La diplomazia italiana - e lo confermano anche le parole di Frattini - si impegna dunque a sostenere Israele su tutti i fronti e prende decisamente le distanze dall'Iran. Al punto che, pur senza nominarlo, il Cavaliere arriva a paragonare Ahmadinejad a Hitler. «Il problema della sicurezza - dice al momento della firma degli accordi bilaterali - è fondamentale per Israele. Ora ancora di più perché c'è uno Stato che prepara l'atomica per usarla contro qualcuno. Uno Stato che ha una guida che ricorda personaggi nefasti del passato». Per questo «dobbiamo vigilare», perché «abbiamo già avuto un pazzo simile nella Storia». La posizione dell'Italia, insomma, non lascia spazio ad alcuna interpretazione. Perché, insiste Berlusconi, il «progetto annunciato dall'Iran» che potrebbe «sfociare in un'arma nucleare, è qualcosa che tutti gli Stati del mondo devono considerare con grande attenzione» e «farò di tutto per far sì che non ci sia indifferenza» e che questo si «traduca in azioni forti» che servano a fermare questa escalation. Non solo, perché il Cavaliere è convinto sia «nostro dovere sostenere e aiutare l'opposizione» in Iran. Con l'auspicio che si trovi al più presto una soluzione che impedisca di «arrivare a uno scontro armato che nessuno vuole».
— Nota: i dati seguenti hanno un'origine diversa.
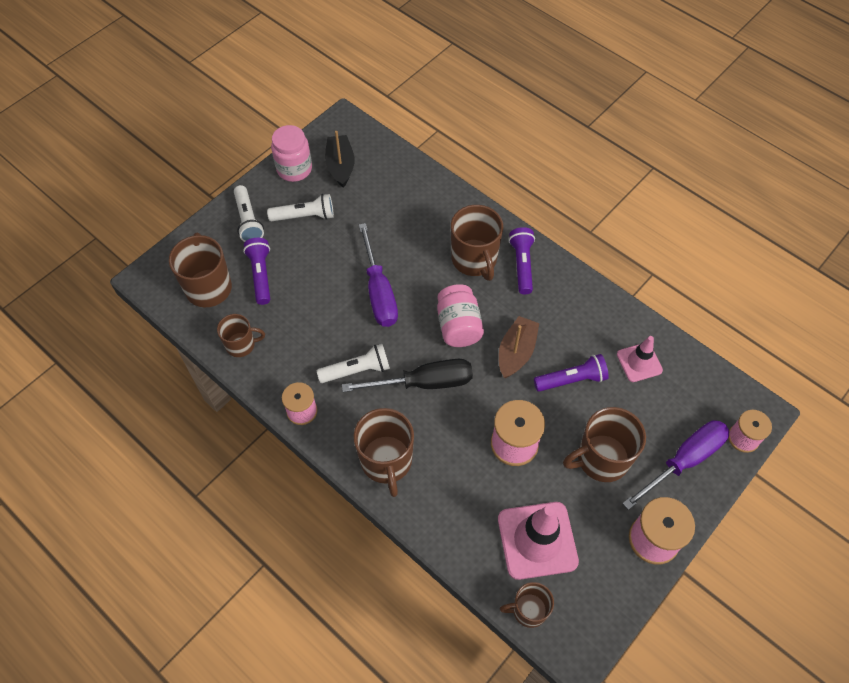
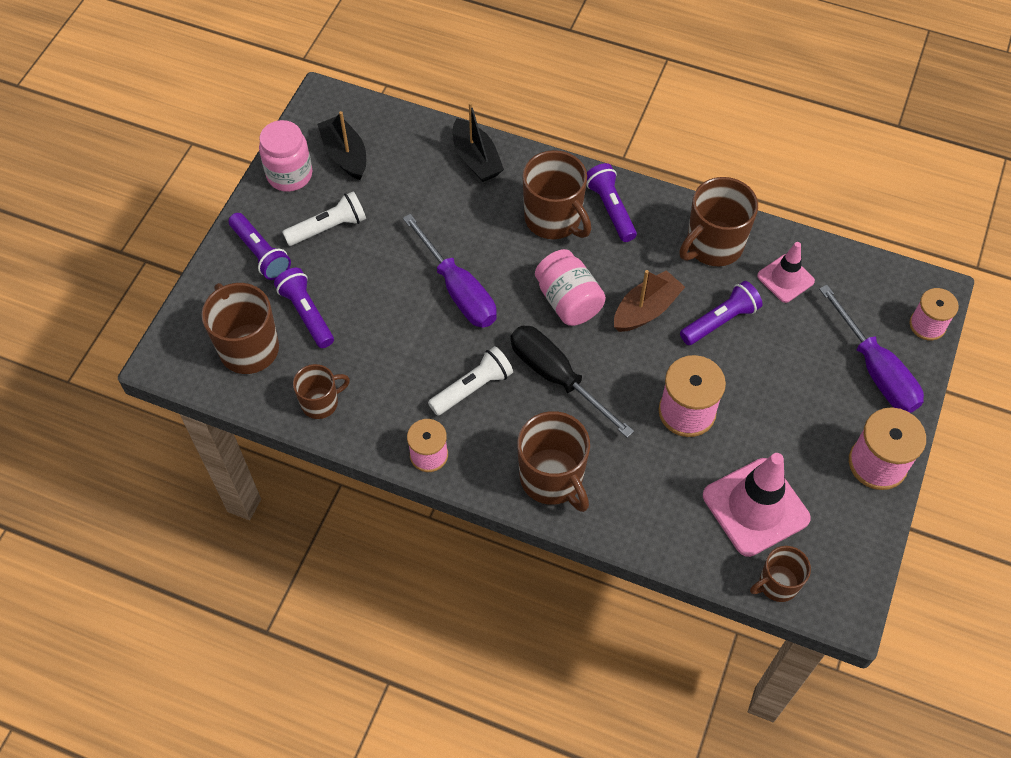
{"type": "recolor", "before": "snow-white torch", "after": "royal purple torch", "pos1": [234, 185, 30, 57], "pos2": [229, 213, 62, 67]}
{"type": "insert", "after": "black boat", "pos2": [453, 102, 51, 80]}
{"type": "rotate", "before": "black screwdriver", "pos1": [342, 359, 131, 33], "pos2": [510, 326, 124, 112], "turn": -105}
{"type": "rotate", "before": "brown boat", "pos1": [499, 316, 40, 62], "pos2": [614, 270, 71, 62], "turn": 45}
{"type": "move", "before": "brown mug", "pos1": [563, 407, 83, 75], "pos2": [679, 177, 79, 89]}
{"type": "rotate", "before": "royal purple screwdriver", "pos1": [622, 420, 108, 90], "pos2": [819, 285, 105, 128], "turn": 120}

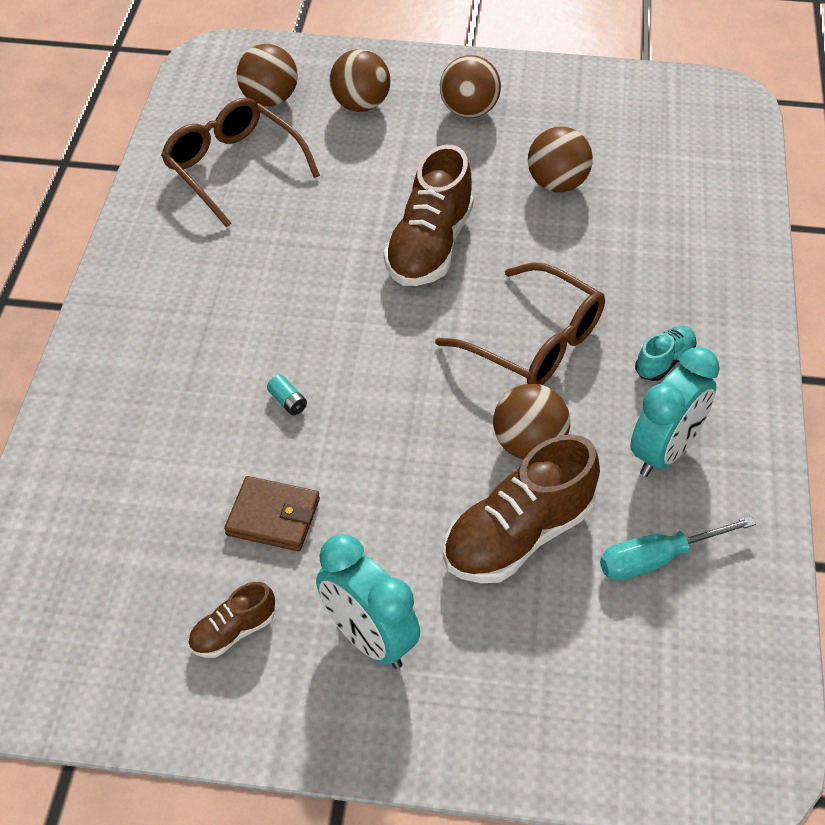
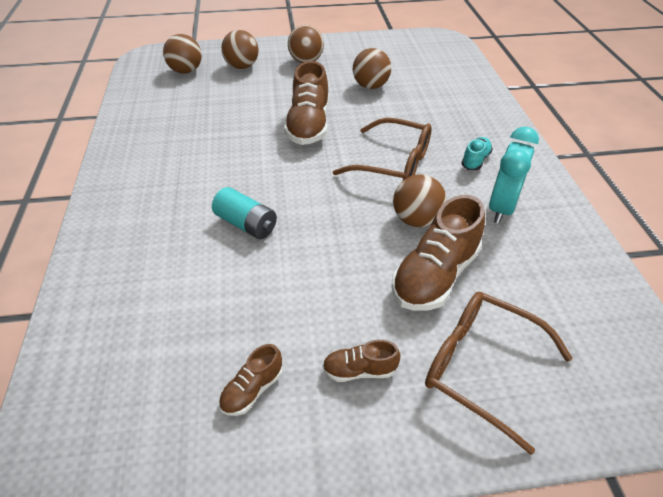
{"type": "resize", "before": "teal battery", "pos1": [267, 375, 40, 40], "pos2": [212, 187, 65, 52], "scale": 2.09}
{"type": "replace", "before": "teal bedside clock", "after": "brown lace-up shoe", "pos1": [316, 534, 104, 135], "pos2": [323, 340, 77, 42]}
{"type": "move", "before": "brown glasses", "pos1": [161, 98, 159, 130], "pos2": [425, 292, 148, 163]}
{"type": "delete", "before": "brown card wallet", "pos1": [224, 476, 96, 75]}
{"type": "delete", "before": "teal screwdriver", "pos1": [600, 516, 156, 65]}

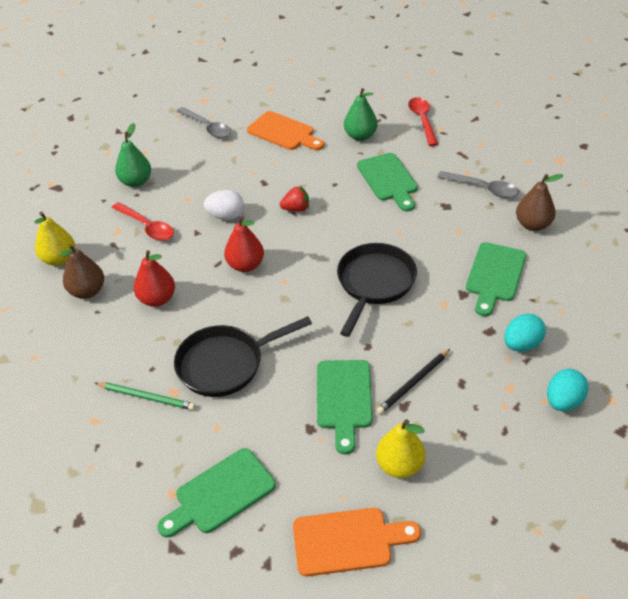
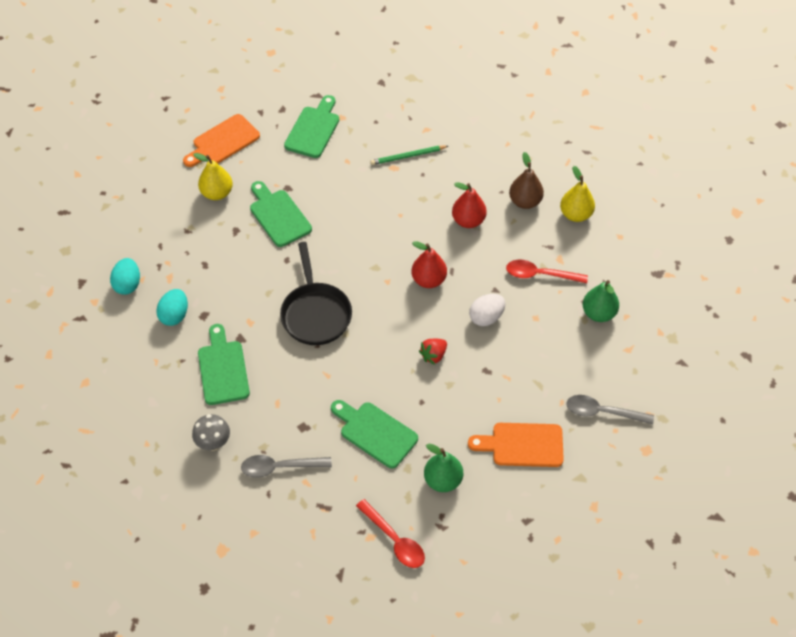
{"type": "replace", "before": "brown toy pear", "after": "ash-grey mushroom", "pos1": [516, 174, 48, 57], "pos2": [192, 414, 38, 37]}
{"type": "delete", "before": "black frying pan", "pos1": [174, 316, 138, 81]}
{"type": "delete", "before": "black pencil", "pos1": [377, 349, 73, 65]}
In questa ottica, dunque, l'Italia è pronta a ridurre al minimo le relazioni commerciali con Teheran, proprio sulla scia di quelle sanzioni commerciali su cui molto preme Israele. Relazioni, spiega Frattini, che «sono già in decrescita». E che, aggiunge Sacconi, «sono destinate a ridursi sempre di più». Dal 2007, spiega Berlusconi, l'Italia «ha tolto il supporto del governo alle aziende italiane che operano in Iran» e «oggi è presente solo l'Eni, che ha un contratto che deve rispettare ma che comunque ha già disdetto lo sviluppo della terza fase di attività di un giacimento petrolifero». L'amministratore delegato di Eni Scaroni sarà presto a Gerusalemme per parlarne con il premier israeliano, ma intanto «l'interscambio commerciale con l'Iran è diminuito di un terzo dal 2007 e continuerà a calare».
Nei suoi colloqui con Netanyahu, poi, il Cavaliere promette di spendersi in prima persona per diffondere le «buone ragioni» di Gerusalemme. «Sono pronto a scendere in campo al fianco di Israele», dice. A iniziare da oggi, quando a Betlemme incontrerà il leader dell'Autorità palestinese Abu Mazen. «C'è - spiega - la necessità di un accordo con la Palestina. Da tempo abbiamo preparato un piano Marshall e proposto Erice come sede dei negoziati. Sarò portatore della volontà di Israele di riprendere i negoziati». «Abbiamo la voglia e anche il modo - chiosa Netanyahu - per arrivare alla pace».